Vérification faite : 3 espèces de nepenthes, dont deux endémiques de la péninsule du Cap York. Il avait raison pour une fois, je m'incline.
J'en étais où moi ?
Les pages suivantes de mon carnet : encore de la flore, scotchée ou dessinée. Carex, joncacées, stachis, betula, asteracées, ptéridophytes, ... je ne te fais pas la liste complète.
Page 16, j'ai fait le schéma de la construction des pistes au Québec, tellement j'étais estomaqué : une couche de tuf, une couche d'huile de vidange, une couche de tuf, etc ! J'avais appris en cours que le Québec visait le label qualité environnement en misant sur le recyclage des déchets, mais à ce point là, j'étais loin de l'imaginer ! Ca ne semble gêner personne de balancer de l'huile de vidange en pleine nature ! Le ruissèlement vers les zones humides, tout ça, ce n'est pas un truc qui semble les inquiéter. En tous cas, pas Mike qui était au contraire très fier de m'expliquer le procédé. Bob était plus embêté pour argumenter. Il m'a assuré que ces méthodes ne se pratiquaient plus dans le Parc. Vu la surface du parc comparé à celle de la Province, je ne sais pas si c'est censé me rassurer.
Pages suivantes, c'est encore de la faune et de la flore.
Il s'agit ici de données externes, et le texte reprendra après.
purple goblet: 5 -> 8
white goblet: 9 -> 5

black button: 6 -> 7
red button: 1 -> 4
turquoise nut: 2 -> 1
Il y a aussi une page (page 19) où j'ai dessiné un marécage sans orignal. Pourtant je l'ai cherché plusieurs fois celui-là, je voulais le montrer à Fred qui n'en avait jamais vu, pour qu'elle me croie enfin quand je lui disais que l'orignal était un sacré bel animal, même avec son nez énorme. Vu qu'elle n'avait pas de patience, au bout de 20 minutes, elle est partie. Tu m'étonnes qu'elle ne voit jamais aucun animal sauvage !
26ème page : j'ai écrit ça sur mon cahier : « Mary est comme une fleur : quand elle a décidé de sortir, elle déroule ses pétales et dégage son doux parfum. C'est une fleur sauvage. On voit qu'elle s'est faite elle-même et qu'elle pousse où bon lui semble. Un peu timide, elle ne s'étale pas comme les roses ou les hibiscus. Elle prend une toute petite place mais sans ses couleurs, le monde ne serait pas si beau. Mary est une fleur, une petite fleur, ma petite fleur. Mary pourrait être la fleur du petit prince. Et moi le petit prince. Sauf qu'il est blond. Et qu'il meurt à la fin. » Dis, tu aimes le petit prince ? Alors dessine moi un mouton veux-tu ?
Bon il est un peu tard, je commence à délirer sévère.
Mais c'est trop bon de relire ces notes, ça me replonge dans notre histoire. Hmmmm...
Tiens, il y a cet e-mail, que j'avais envoyé du bureau de Bob juste après que tu sois partie, après la super nuit sous les étoiles. Tu te souviens ? Je l'avais imprimé tellement c'était fort.
« Cette nuit dans tes bras a été magique, tu me manques. Merci pour cette merveilleuse soirée étoilée et surtout ne change pas...
J'ai une petite fleur dans mon cœur, des cheveux plein le pull et des étoiles plein la tête. Sois heureuse et pense à moi de temps en temps, ça suffira à mon bonheur.
Je crois que je t'aime.
Est-ce que tes yeux pétilleront encore quand tu me regarderas la prochaine fois ?
Quoique tu deviennes, je crois que je garderai toujours une grande place pour toi dans mon petit cœur.
Oh, j'ai tellement envie de te serrer dans mes bras et te couvrir de bisous tout doux et tout tendres. »
J'aime bien j'ai une petite fleur dans mon cœur, des cheveux plein le pull et des étoiles plein la tête. Tu m'inspirais. Je ne crois pas avoir été si poétique depuis. D'ailleurs, je vais m'endormir sur ces souvenirs.